I’ve been converting all my CDs to Apple Lossless audio files. To do this, I’ve been using EAC and iTunes encode, which have been working wonderfully good up to now.
At first, EAC was a bit daunting and somewhat difficult to use, but after a few days of experimenting with it, trying out different settings, different rips, reading some online guides and forums, I think I’ve found the “sweet spot” that works for me. The only thing I wish it was able to do is: include a field for “Album Artist”, another field for Disc Number, and finally, Album Art. But then again, nothing is perfect, and I value more the quality, accuracy and control of my rips instead of these minor details which I can control later.
I started using EAC to rip directly to WAV, since there was no built-in Apple Lossless audio codec, and I really wanted to use this to be compatible with iTunes, iPhone, and my future Apple TV (if I ever get one).
After reading some blogs online, I was glad to have found iTunesEncode. This little program allows the conversion of WAV to Apple Lossless audio files using EAC + iTunes. The combination really did it for me, and now that I look back, I have NO IDEA how long (much longer than I would have desired) it would have taken me to convert those WAV files to Apple Lossless using iTunes, then adding the tags manually.

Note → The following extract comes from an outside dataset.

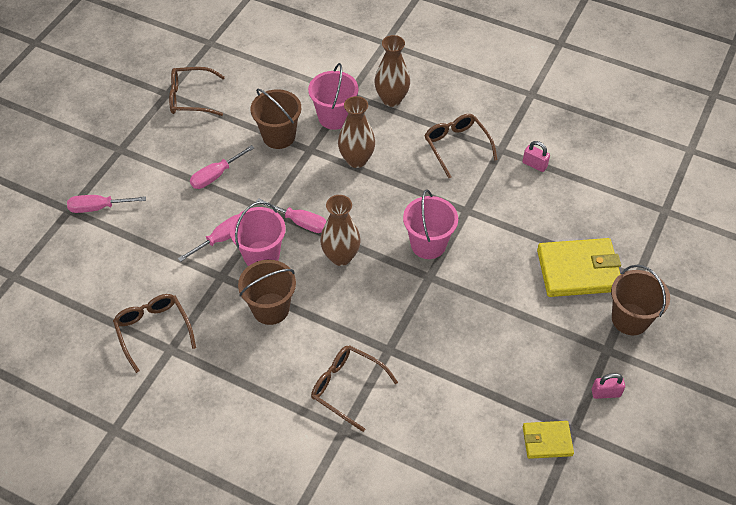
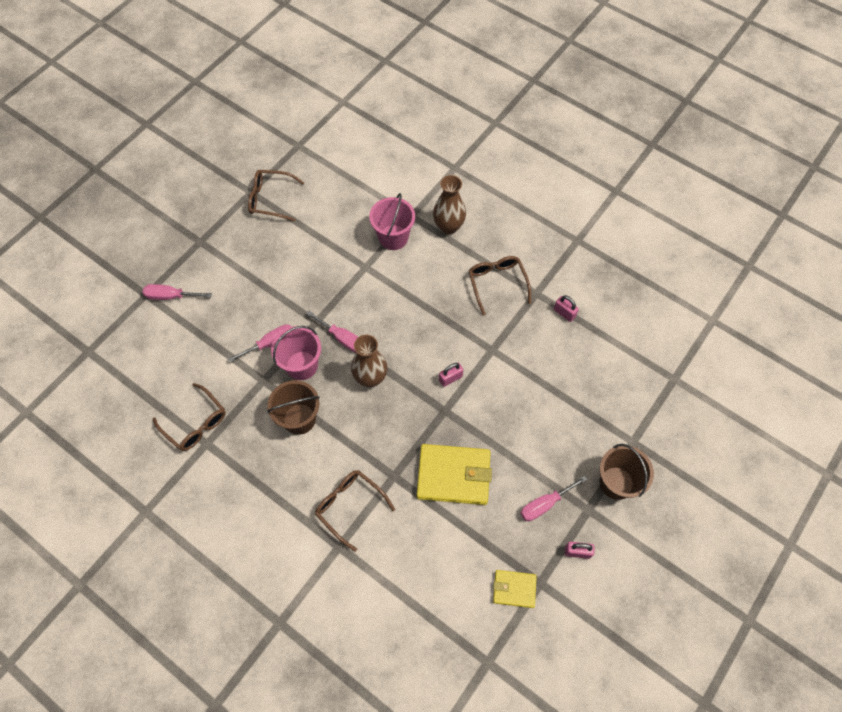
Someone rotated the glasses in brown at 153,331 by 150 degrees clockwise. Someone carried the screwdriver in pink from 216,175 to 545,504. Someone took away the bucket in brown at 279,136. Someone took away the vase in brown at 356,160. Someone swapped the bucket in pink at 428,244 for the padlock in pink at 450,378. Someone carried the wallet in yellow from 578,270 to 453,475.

In a nutshell, the way it works is this: Configure EAC to your desired and recommended settings by many online guides and forums, use iTunesEncode as the “External Compressor”, add the iTunesEncode options (switches), and voila. After a few minutes (depends on rip quality, disc condition, etc), you’ll have a perfectly ripped copy of your CD in Apple Lossless format! All it takes from here is adding the newly-ripped media to iTunes, getting the Album Art from the iTunes Store or anywhere else on the web, adding a disc number, album artist and DONE! The CD went from physical form to a perfectly ripped audio file, fully tagged and in my iTunes library.
I could have easily taken the CD out of its case, popped it in my computer’s CD-ROM drive, fired up iTunes and encoded away to get the “same results”, but instead, I chose the approach mentioned here. I quote the phrase same results because in the end, I’d end up having Apple Lossless audio files, but no way of really knowing (other than listening to each individual track) of its rip quality. Some CDs, no matter how much you take care of them – will develop surface scratches, or if you buy some of them used like me, although they are in “like new” or “very good” conditions, sometimes they may still have a few scratch or two, which may or may not affect playability. This happened to me when I originally ripped my CDs with iTunes a few years ago in 128 kbps; some songs had skips, some obvious, others not so – but it was, indeed, a flawed rip.
I use iTunes to store all my music, and rarely (if EVER) use the original CD after I’ve transferred it to my computer, but I still must have the physical copy somewhere. As I read in a blog somewhere – the physical copy is like my “license”, my “backup”, my “rights” to the music, plus I have access to liner notes (not that I ever read them more than once…)
In the near future, I will post the EAC guide that I’ve been using, as well as other details regarding this project.